If we think that corresponds to about $100, then we are saying that the very nice prepared meal is in the $400 range.  That's quite expensive for an 800 calorie meal.

Warning: gets a bit divergent and philosophical. 

I think you're going about it a bit backward; the "meals" implied in DF are an abstraction needed by the sim so that they aren't constantly going back and forth.  So, if you think of it as a month's (or whatever) worth of food, it's a bit more sensible. 

In the real world, I think most people are exposed to somewhat over two orders of magnitude of meal cost, with outliers that stretch it to three.  For instance, in the US to someone of a typical class, a poverty diet that manages to cover all the nutrition requirements for a day might run $1, whereas a really nice special occasion dinner out might cost approaching $100.  In a cheaper economy or with efficient bulk logistics the poverty diet cost would drop down, and there are certainly restaurants that charge well more than that, so $0.5 to $500 as a less common spread isn't unreasonable; three orders of magnitude.  So, in a world that doesn't have magic, or fantasy animals, etc. having an expensive meal cost 1000x what a cheap meal costs is reasonable; and when you add elaborate exotics it could logically go up even further. 

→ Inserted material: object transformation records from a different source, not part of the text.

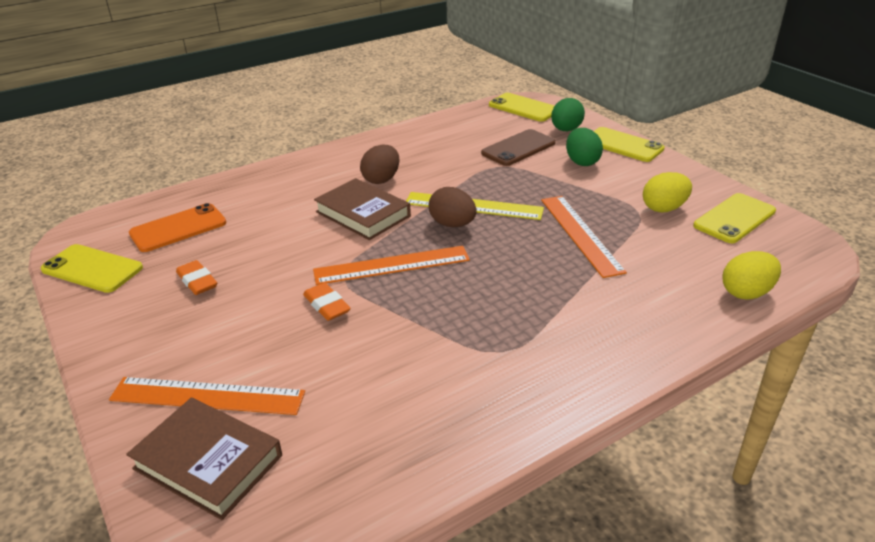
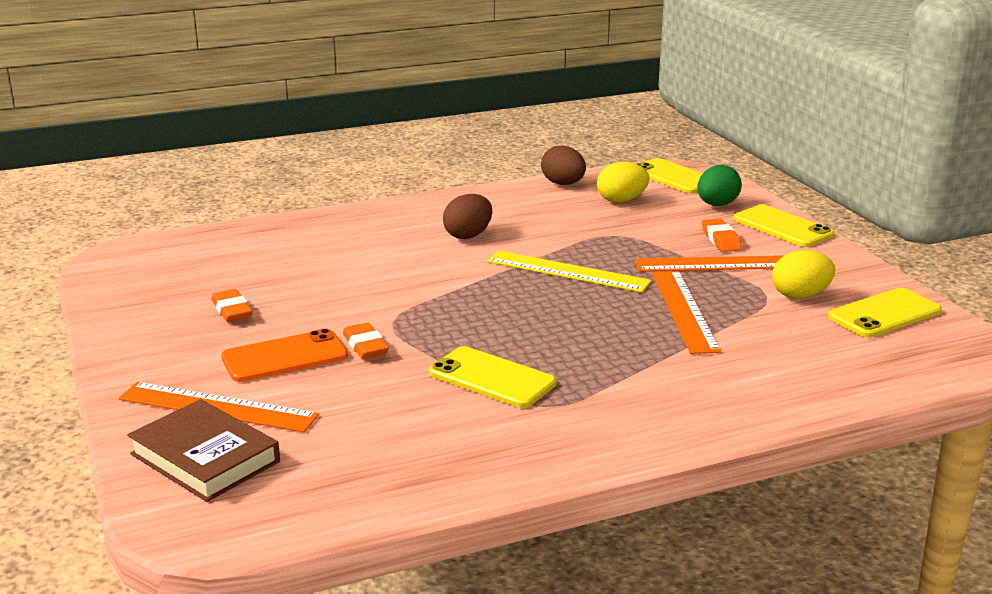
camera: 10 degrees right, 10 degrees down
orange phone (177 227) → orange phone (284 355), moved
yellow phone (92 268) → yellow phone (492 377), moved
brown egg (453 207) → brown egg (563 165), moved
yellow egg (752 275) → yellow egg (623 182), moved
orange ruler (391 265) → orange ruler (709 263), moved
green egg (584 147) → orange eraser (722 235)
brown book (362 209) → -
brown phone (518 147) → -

The difference is, for most people who are not *very* rich, they don't eat the most expensive meals for a whole month; imagine what the astronomical cost would be if you ate only at Michelin-starred restaurants for your entire food requirements for a month.  Whereas due to the way DF abstracts things, an expensive meal is an expensive entire month. 

This isn't to say that the DF food system isn't out of whack; it certainly has issues.  However, it's not as bad as it looks at first.  Most of the problem is on the other end, crop production.  And this gets into what is fun vs. what is realistic.  Historically, the vast majority of humans have been engaged in the business of producing and processing food for humans.  Growing the Land has some interesting info; while based on the US which due to various reasons biases the number of "farmers" upward...
1790: farmers are 90% of the work force
1840: farmers are 69% of the work force
1890: farmers are 43% of the work force
1940: farmers are 18% of the work force
1990: farmers are <3% of the work force

The nominal default cap for a DF fort is 200; and many people have issues of running forts that populated.  It's pretty clear that even semi-realistic late medieval (pre-1400ish) ratios would not be fun for most; perhaps having in a full fort of 200 something like 50 young kids, 75 farmers, 25 ranchers, 20 food processing (brewers, threshers, millers, cooks, etc.), 20 fabric processing (spinners, weavers, dyers, clothesmakers, etc.), and only 10 people to cover the "overhead" which is the cool stuff: sheriff, baron, cleric, scholar, blacksmith, carpenter, maybe a man-at-arms or two, etc.  Now, as a resource-extraction town, you could do better; mining towns didn't have enough farmers to feed everyone, but depended on selling their products (metal, stone, etc.) for the surplus of other, more agricultural towns. 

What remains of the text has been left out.